I didn’t start climbing for the thrill or the views.
I started because I was stuck.
Life had collapsed in on itself. I was going to therapy with a marriage that was falling apart. I was separated from my wife and children. I had no real community to lean on. The days felt heavy, and the future felt foggy. I wasn’t just emotionally drained—I was spiritually and mentally lost.
That’s when I found climbing.
Not as a hobby, but as a lifeline.
Climbing gave me direction—not answers, not escape, but movement. It became a microcosm of life. A place to practice the very things I was learning in therapy: working through fear, facing challenges, problem-solving, and learning how to stop overthinking.
It became a sacred space of healing.
The Wall as a Practice Ground
On the wall, you can’t fake it. You can’t skip the hard parts. You can’t control every outcome. You just show up and try. And some days, that’s enough.
For me, the wall became a place to try again—again and again. To take one step, one hold, one breath at a time. To confront my fear of failure, my urge to control, and my tendency to get stuck in analysis instead of action.
Just like therapy, climbing asked me to be honest. Not to perform. Not to pretend. Just to be present.
Faith, Mental Health, and Movement
Climbing didn’t solve my problems. But it helped me engage with them in a new way. As a Christian, I was trying to reconcile my faith with the reality of my mental health struggles. I thought maybe I was broken—or lacked faith—because I couldn’t just pray it all away.
But climbing reminded me: healing is a process. Growth is slow. And God doesn’t just meet us in church pews—He meets us in the chalk dust and silence between moves.
There’s a strange clarity that comes when you’re 40 feet off the ground and clinging to a tiny edge: You learn to breathe. You learn to trust. You learn to fall and still believe you’re held.
Climbing with Others, Climbing with Christ
In time, I discovered Climbers for Christ, a community of believers who understand what it means to pursue both faith and the vertical life. Their mission to “connect climbers to Christ and one another” resonated deeply with me. It reminded me that I wasn't the only one finding God in movement, in struggle, and in stillness on the wall.
Whether you're new to climbing or have been doing it for years, their community is a beautiful reminder that faith doesn't always look like church pews—it can look like ropes, routes, and real connection.
What’s Your Practice Ground?
You don’t have to climb to encounter God like this.
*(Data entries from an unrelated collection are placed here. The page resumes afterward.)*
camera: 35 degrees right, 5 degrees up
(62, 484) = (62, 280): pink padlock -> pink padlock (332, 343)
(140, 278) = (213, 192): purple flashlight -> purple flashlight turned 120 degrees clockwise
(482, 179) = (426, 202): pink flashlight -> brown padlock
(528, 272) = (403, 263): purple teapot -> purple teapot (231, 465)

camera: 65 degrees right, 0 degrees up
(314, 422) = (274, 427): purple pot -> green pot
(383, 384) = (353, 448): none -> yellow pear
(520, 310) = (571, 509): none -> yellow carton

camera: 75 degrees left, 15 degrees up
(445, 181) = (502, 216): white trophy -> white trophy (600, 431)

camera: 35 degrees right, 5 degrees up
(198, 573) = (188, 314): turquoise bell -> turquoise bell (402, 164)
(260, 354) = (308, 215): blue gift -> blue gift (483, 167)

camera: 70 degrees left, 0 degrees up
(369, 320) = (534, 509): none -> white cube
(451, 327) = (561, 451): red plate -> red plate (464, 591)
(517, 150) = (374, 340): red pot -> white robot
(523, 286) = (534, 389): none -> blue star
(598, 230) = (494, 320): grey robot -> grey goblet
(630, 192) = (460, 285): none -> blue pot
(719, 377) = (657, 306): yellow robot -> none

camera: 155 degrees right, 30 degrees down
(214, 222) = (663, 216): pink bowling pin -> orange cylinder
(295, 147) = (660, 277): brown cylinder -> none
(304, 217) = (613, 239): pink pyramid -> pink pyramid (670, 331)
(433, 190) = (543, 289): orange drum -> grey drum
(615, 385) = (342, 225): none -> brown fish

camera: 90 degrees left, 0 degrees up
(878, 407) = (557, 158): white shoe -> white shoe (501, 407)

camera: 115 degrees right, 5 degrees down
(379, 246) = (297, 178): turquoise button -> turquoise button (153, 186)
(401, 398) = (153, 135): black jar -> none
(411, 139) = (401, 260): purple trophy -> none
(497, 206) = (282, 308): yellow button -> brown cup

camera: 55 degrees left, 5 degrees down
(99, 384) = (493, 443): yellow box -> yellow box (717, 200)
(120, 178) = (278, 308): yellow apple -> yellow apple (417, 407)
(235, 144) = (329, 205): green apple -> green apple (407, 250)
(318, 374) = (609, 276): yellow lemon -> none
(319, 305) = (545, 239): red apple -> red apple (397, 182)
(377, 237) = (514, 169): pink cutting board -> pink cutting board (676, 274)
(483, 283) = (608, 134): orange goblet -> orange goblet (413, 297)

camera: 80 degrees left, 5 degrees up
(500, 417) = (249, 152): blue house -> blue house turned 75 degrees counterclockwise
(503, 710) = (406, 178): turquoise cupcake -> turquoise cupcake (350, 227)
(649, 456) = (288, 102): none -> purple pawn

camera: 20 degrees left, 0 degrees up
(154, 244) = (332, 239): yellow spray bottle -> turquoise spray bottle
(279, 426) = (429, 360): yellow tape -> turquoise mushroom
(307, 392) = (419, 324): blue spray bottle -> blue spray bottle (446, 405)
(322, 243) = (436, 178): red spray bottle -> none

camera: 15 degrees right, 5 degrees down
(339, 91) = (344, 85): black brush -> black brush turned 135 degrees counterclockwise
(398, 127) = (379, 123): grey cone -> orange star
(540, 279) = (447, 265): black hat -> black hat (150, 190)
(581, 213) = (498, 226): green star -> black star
But I believe everyone needs a “practice ground”—some place where body, mind, and spirit can come together.
Where do you wrestle with your fear in real-time?
Where do you give yourself permission to struggle and grow?
Where do you move forward even when the path isn’t clear?
For me, it’s the wall. For you, it might be the trail, the yoga mat, the journal, or the prayer closet.
Find your place. God is already there.
From Crux to Christ
There’s a climbing term—the crux—that refers to the hardest part of a route. The make-or-break moment.
I’ve had plenty of cruxes in life. I’m still working through some. But here’s what climbing—and Christ—are teaching me:
You don’t have to do it perfectly. You don’t have to do it alone. You just have to keep showing up.
So whether you’re in a fall season, a fear season, or a foggy one like I was—know this:
Grace will hold you. Growth will come. And God never stops climbing with you.